Membrane proteins play crucial roles in various physiological functions such as signal transduction, immune response, and ion homeostasis. They constitute approximately 30% of the proteome and represent the largest class of drug targets. However, unraveling the complex chemistry and physics of membrane proteins poses significant challenges. Understanding their folding in intricate lipid bilayers, the impact of misfolding and aggregation on their function, their dynamic interactions, and their exquisite functionality within the bilayers are all areas that require deeper comprehension.

 

To address these challenges, we have developed single-molecule approaches that have the potential to revolutionize our understanding of membrane proteins.
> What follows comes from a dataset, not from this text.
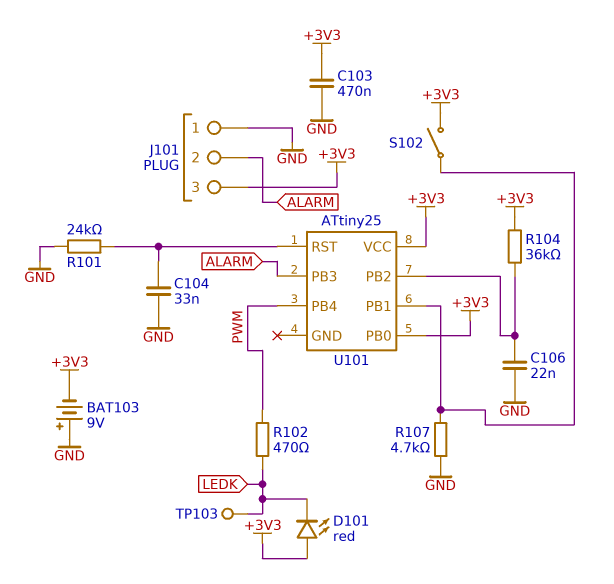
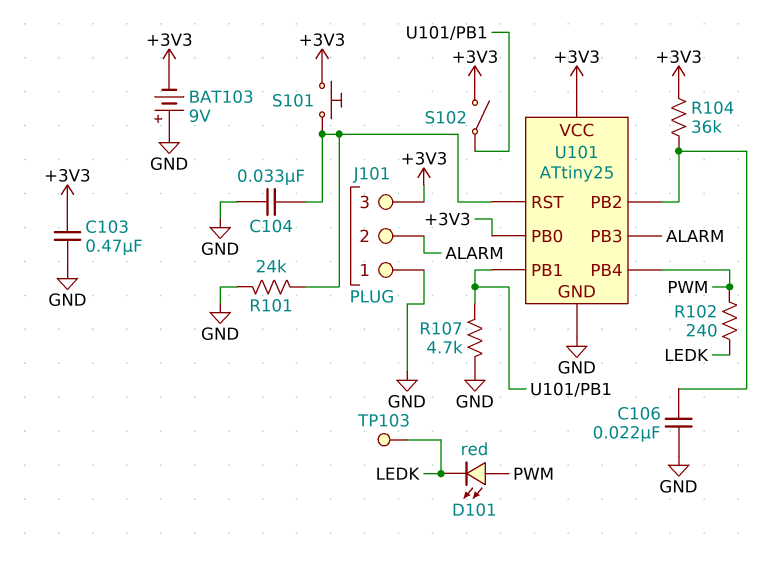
D101: LED red (A +3V3, K LEDK) -> LED red (A PWM, K LEDK)
R102: 470 (LEDK, PWM) -> 240 (LEDK, PWM)
S101: none -> button (+3V3, U101/RST)
U101 pin GND: none -> GND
By examining individual molecules, we can unveil hidden information that may be obscured in averaged ensemble measurements. Moreover, these methods offer an advantage in membrane protein studies by mitigating the problem of protein aggregation.

 

Our goal is to continue developing new single-molecule tools that can tackle important questions in the expansive field of membrane proteins. Countless scientific inquiries await the advent of innovative techniques, and we firmly believe that the development of such methods will unlock the hidden features of membrane proteins, expanding our knowledge of this fascinating realm. As we embark on this ambitious journey, we aspire to make meaningful contributions to fundamental membrane protein science and its implications for pharmaceuticals and medicine.